Our nation cannot move forward until our cities become centers for expanding opportunity and engines of economic growth. Prosperous cities are the key to vital regional economies and to safe and healthy suburbs.

Prosperous cities are also vital for the growth of Israel's economy. Many "development towns" have become the home of immigrants and require particular attention from the government. Project Renewal has been Israel's successful program for the social, economic and physical rehabilitation of disadvantaged neighborhoods. Learning from some mistakes of earlier American revitalization programs, Project Renewal operates through local committees, made up of neighborhood residents and representatives of relevant municipal and government authorities, which develop practical solutions for longstanding problems, especially concerning housing, employment, education, health and community services. The experience Israel has gained from these projects can be returned to the United States.

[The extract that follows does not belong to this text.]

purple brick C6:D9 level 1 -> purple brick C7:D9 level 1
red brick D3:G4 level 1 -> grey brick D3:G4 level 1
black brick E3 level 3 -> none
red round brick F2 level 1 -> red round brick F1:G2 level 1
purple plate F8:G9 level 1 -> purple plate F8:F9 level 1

Agreements may also be possible on a city-to-city basis. Since the late 1970s, 45 American cities have been "twinned" with an Israeli community through Project Renewal.

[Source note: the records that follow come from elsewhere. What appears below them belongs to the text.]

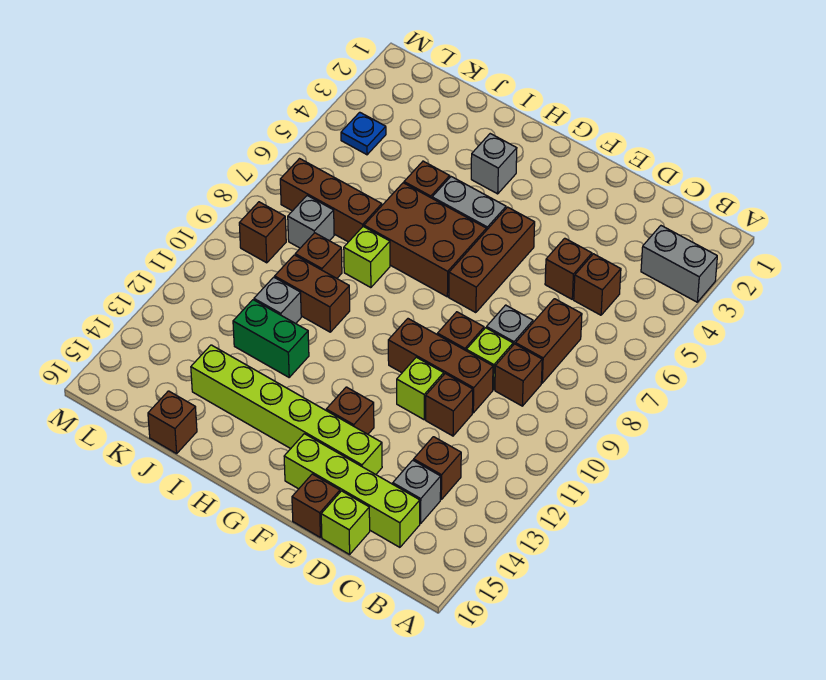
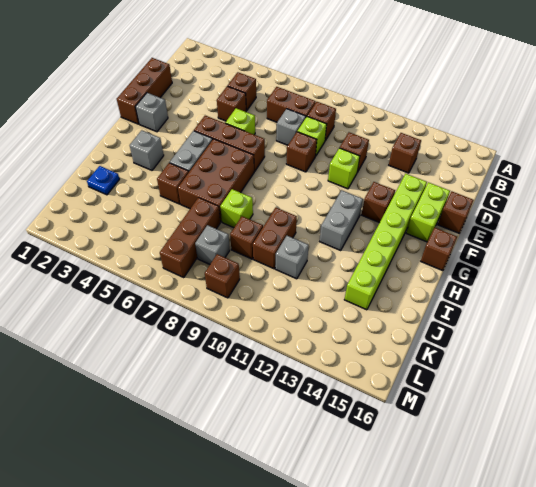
grey brick A3:B3 level 1 -> grey brick G12:H12 level 1
grey brick C14 level 1 -> grey brick F2 level 1
lime brick C15:F15 level 1 -> lime brick E15:F15 level 1
brown brick D10:F10 level 1 -> brown brick D1:F1 level 1
lime brick D16 level 1 -> lime brick E6 level 1
green brick I12:J12 level 1 -> none
brown brick J16 level 1 -> brown brick G16 level 1
blue plate L4 level 1 -> blue plate J2 level 1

A letter of agreement was signed in 1990 between the Commissioner of the Department of Human Services in Philadelphia and the Director of the Department of Community and Family Services in Jerusalem. The agreement sets forth the two cities' priorities: to "prevent children from coming into emergency care through the strengthening of the family and the community."

Investing in Communities

Clinton and Gore called for the creation of "a nationwide network of community development banks to provide small loans to low-income entrepreneurs and homeowners in the inner cities." Israel has a model, which also has long been used in the American Jewish community, which helps people in a similar way without involving banks. It is called a free loan society in which the community establishes a nonprofit association that acts as a bank to provide loans for general household needs, emergencies, small businesses and students.

An association set up in 1990 to help new immigrants to Israel approves an average of 125 loans each month and now has more than $1 million circulating in interest-free loans. The default rate has been less than one percent and more than one-third of the new loans are financed by repaid loans. In the United States, such an association could assist low-income individuals and families as well as middle class families that may face crises that put them in the position of needing financial help to get through a difficult period.